The team’s innovative research is getting world-wide recognition -- the latest is a February story in Wired, a monthly magazine focused on emerging technologies that affect culture, the economy and politics -- as they strive to understand how robots can assist people as they age and bring more meaning to life for those once thought incapable of ever regaining it.
“We’re interested in making a difference for people through our research now, regardless of how well the technology works or how fast it might become a product and we can hand it off to them to take it home,” Šabanović says.
Wired writer Kat McGowan detailed her parents’ battle with dementia, and the benefits of Šabanović’s research, in her article, “My Parents’ Dementia Felt Like the End of Joy. Then Came the Robots.”
McGowan had been told there was no effective treatment for dementia and didn’t buy it. She saw her parents still had lots of moments of clarity and productivity, and even if it was diminished, it wasn’t gone. She wanted their final years to be joyful and meaningful.
Šabanović’s work, and others like it, offer hope.
“There seems to be excitement to see what the potential of these technologies is,” Šabanović says. “We don’t think of them as magical solutions that by themselves change people’s lives, but we can make the technologies better and more suited to what older adults feel is helpful. It’s a way for the technology to support what they want to do, and the relationships they care about.”
McGowan came to Bloomington and viewed interactions between QT, a 2-foot-tall talking robot, and those people with dementia. The older adults had conversations with QT as it guided them to reflect on activities, people, and places that matter to them, although with flaws researchers work to correct.
Šabanović collaborates on the project with Luddy AI Center Director and Computer Science Professor David Crandall and doctoral student Long-Jing Hsu, along with other students and researchers, to develop a robot that can help people reflect on, maintain and improve their ikigai -- a Japanese term that refers to a sense of meaning in life, social purpose and everyday joy.
“This is very much a group effort,” Šabanović says.
The Wired story’s focus is not the robots, but the experience of living with dementia and caring for somebody who has it.
“We want to make that more front and center in the design of technology,” Šabanović says.
Her work, a collaboration with Toyota Research Institute, is not about building cute, talking robots interacting with people living with dementia as much as it is about the people themselves and the researchers and passion behind the technology.
“It’s easy to get lost in the technology because there are so many problems,” Šabanović says. “There’s always something to do.
“We prefer focusing on the people and the richness of their experience and the importance of their values and the joy that they find in the research.
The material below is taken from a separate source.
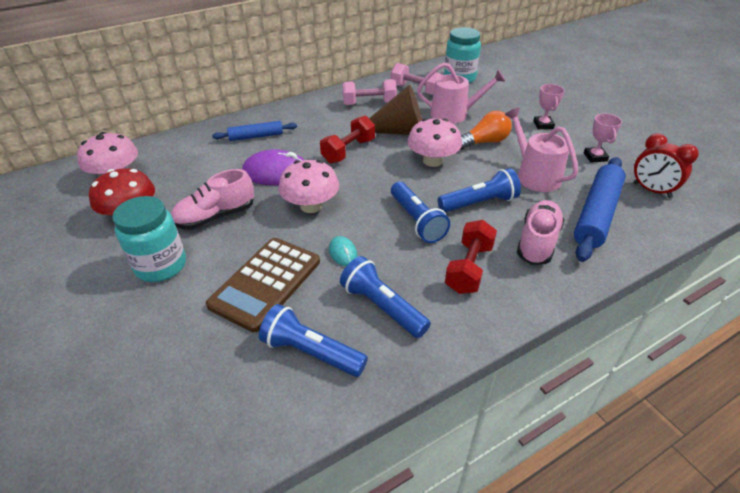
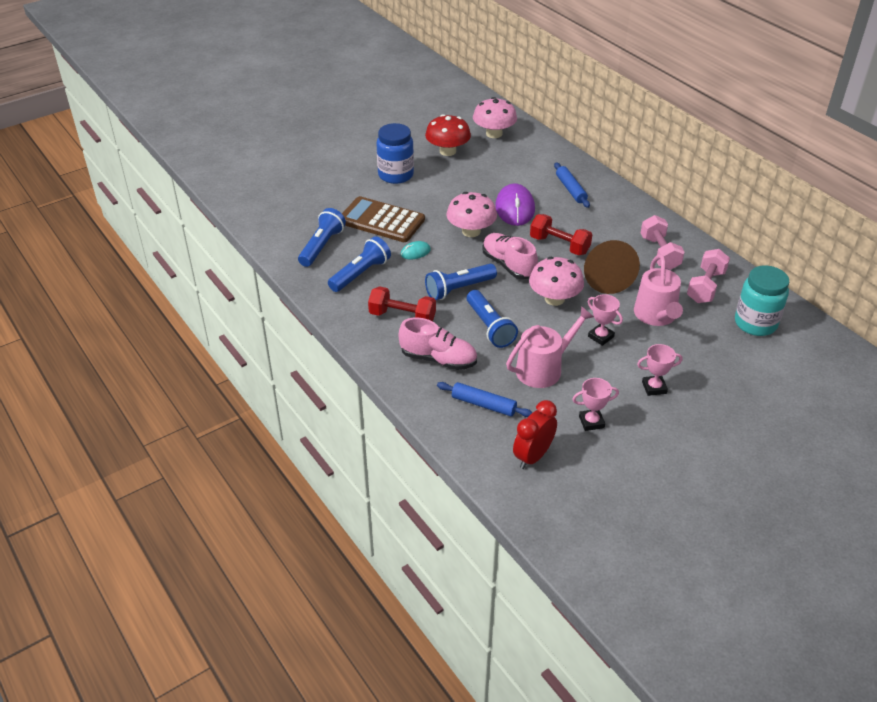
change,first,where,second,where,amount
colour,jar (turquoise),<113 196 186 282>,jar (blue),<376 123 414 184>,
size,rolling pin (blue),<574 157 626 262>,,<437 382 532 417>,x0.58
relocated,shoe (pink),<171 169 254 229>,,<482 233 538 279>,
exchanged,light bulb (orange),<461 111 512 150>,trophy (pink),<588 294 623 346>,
That’s been really rewarding.”
Reward comes by working with Jill’s House, a Bloomington assisted living facility, other members of the Bloomington community, and with Dementia Action Alliance, an organization that helps people with dementia live life to the fullest.
“It’s an amazing learning opportunity for us in how to design our research to include more diverse people,” Šabanović says.
“It’s not just about the robots, it’s about making a difference, connecting with people, creating relationships with the community and having an opportunity for mutual learning.”
The story and the resultant publicity have boosted external interest in Šabanović’s research, with members of the public, other researchers and companies reaching out to discuss collaboration, and in bringing the technology to other facilities.
“It helps expand our ability to connect with more people,” she says. “Hopefully, it encourages them into giving feedback on the types of technologies that are being created.”
After three years, research remains ongoing and not yet ready for full public implementation. The goal this spring is to deploy robots in older adults’ homes and at Jill’s House for longer term use, “and see what happens.”
Current interaction ranges from 20 minutes to an hour.
“It needs to be something people can use for a week, a month or even a year,” Sabanović says, “so that it gives them useful support over longer periods of time.”
She said researchers want to ensure the technology consistently works and see how people respond to it and how it affects their everyday experiences.
“We want to know what are the things they like about using it day to day,” Sabanović says, “and what they might want to work differently.”
Research continues, and if publicity generated by the Wired story helps, all the better.
“The thing that will live on, the most valuable part, is the connections that we made with others, with people living with dementia, those in the broader dementia community, with other researchers, with people like Kat and everyone who will read the piece,” Sabanović says. “That’s the most important part that will live on no matter what happens to the robots.”